With that in mind, Liam Livingstone has done his chances of inclusion no harm at all in the first two games of their T20I series against Sri Lanka in Cardiff. An innings of 29 not out off 26 balls and four tight overs of liquorice-all-sort spin that have cost 19 runs do not demand retention in themselves, but have demonstrated the flexibility that Livingstone would add to a touring party as a utility player.
"It's something that I pride myself on, being as versatile as I can," he said after the second T20I, in which he won the match award after steering England home from No. 6. "It's something that's rolled into my bowling as well, trying to bowl both legspin and offspin to give people different options [and] it's the same with my batting, trying to make myself a player who can bat all the way from No. 1 to No. 8."
While he has made a reputation for himself as a power-hitter who deals in sixes - in last year's Big Bash, he scored a higher percentages of his runs in sixes (39.4%) than anyone else in the top 25 run-scorers - Livingstone's innings on Thursday night demonstrated his willingness to adapt, with a single ramped six standing out alongside a series of clips and pushes into gaps to suit the situation and build a partnership with Sam Billings. Four years on from a pair of frenetic innings in his first two T20Is, he looked a different player.

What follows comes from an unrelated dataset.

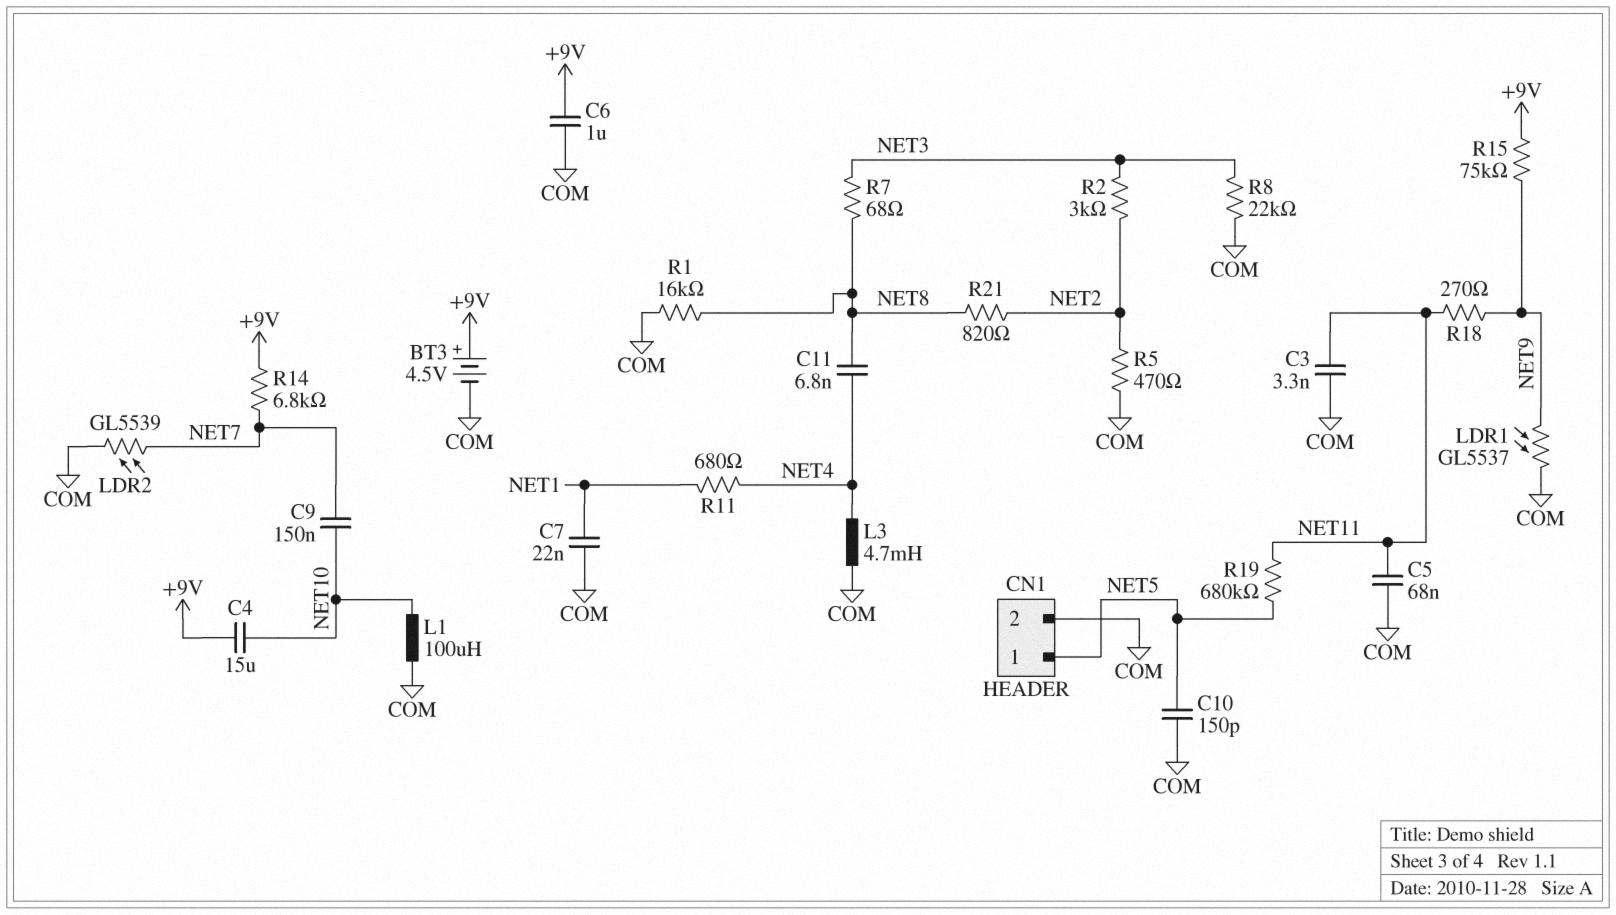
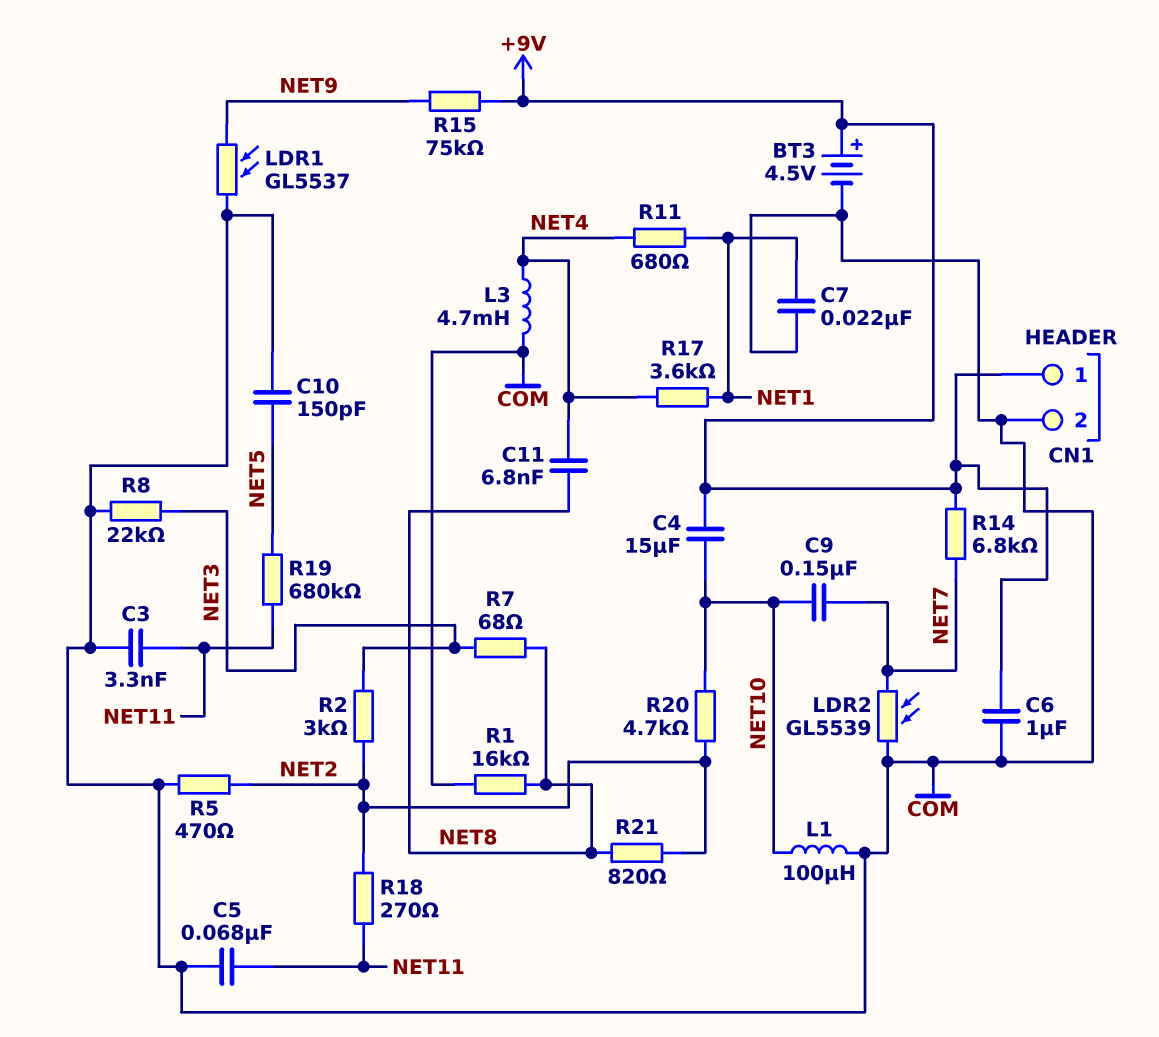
CN1 pin 1: NET5 -> +9V
R17: none -> 3.6k (NET1, NET4)
R18: 270 (NET9, NET11) -> 270 (NET2, NET11)
R20: none -> 4.7k (NET2, NET10)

Importantly, given England's logjam of top-three options, it also demonstrated an ability to bat in the middle order. Twenty-five of Livingstone's last 26 innings in domestic T20 cricket for Lancashire and Perth Scorchers have come as an opener, with Jos Buttler even moving down to No. 4 in order to accommodate him at the top in this year's T20 Blast, but there is little chance of him batting there in an England shirt.
While he will have limited opportunity to do so before the start of the World Cup, Livingstone should consider shuffling down the order for one of his clubs if he can - potentially for Birmingham Phoenix in the Hundred - in order to gain more experience in the role, though batting in the middle order for Peshawar Zalmi and Cape Town Blitz two winters ago meant he had something to lean back on.
"I batted at No. 4 and 5 in the PSL and in the South African T20 [MSL]," he said. "I guess that's the reason I go away and play in these competitions: trying to get experience of batting in different roles, which has obviously helped me coming into an England side, batting in a position I'm not really used to."
But it is with the ball that Livingstone is particularly multi-talented, as he has demonstrated in this series. He generally bowls legbreaks to right-handers and offbreaks to left-handers, and while not a prodigious turner of the ball, he gets enough spin both ways to keep batters guessing and forcing them to watch him carefully out of the hand.
"It's certainly advantageous isn't it?" Buttler said after Wednesday night's game. "It's a fantastic skill to have, to be able to bowl offspin and legspin to international standard. We will potentially see that come into the game more and more. He's an exciting package, a great guy to have in your squad and your XI."
Livingstone is not the finished article with the ball. Two of the three most expensive overs of his T20 career have come at crunch moments, confirming Lancashire's exits in the quarter-finals and semi-finals of the last two Blast seasons when Ravi Bopara and Dan Christian took him down, but he insisted that those experiences have been beneficial in the long run.
"[My bowling] has always been well-regarded at Lancashire," he said. "I've obviously had a couple of tough moments with it over the last couple of years, but they are the moments that have made me a better bowler. It's something I've worked hard on for this sort of opportunity, to push my way into a team as someone that can offer something in all three facets of the game."
As an excellent outfielder too, Livingstone's case for inclusion in the World Cup squad is strong: even if he is unlikely to start once Ben Stokes returns from injury, the fact he offers some overs as a second - or even third - spinner, can cover a number of batting roles and is a good option to come on as a substitute fielder mean that he has quickly become England's Mr Versatile.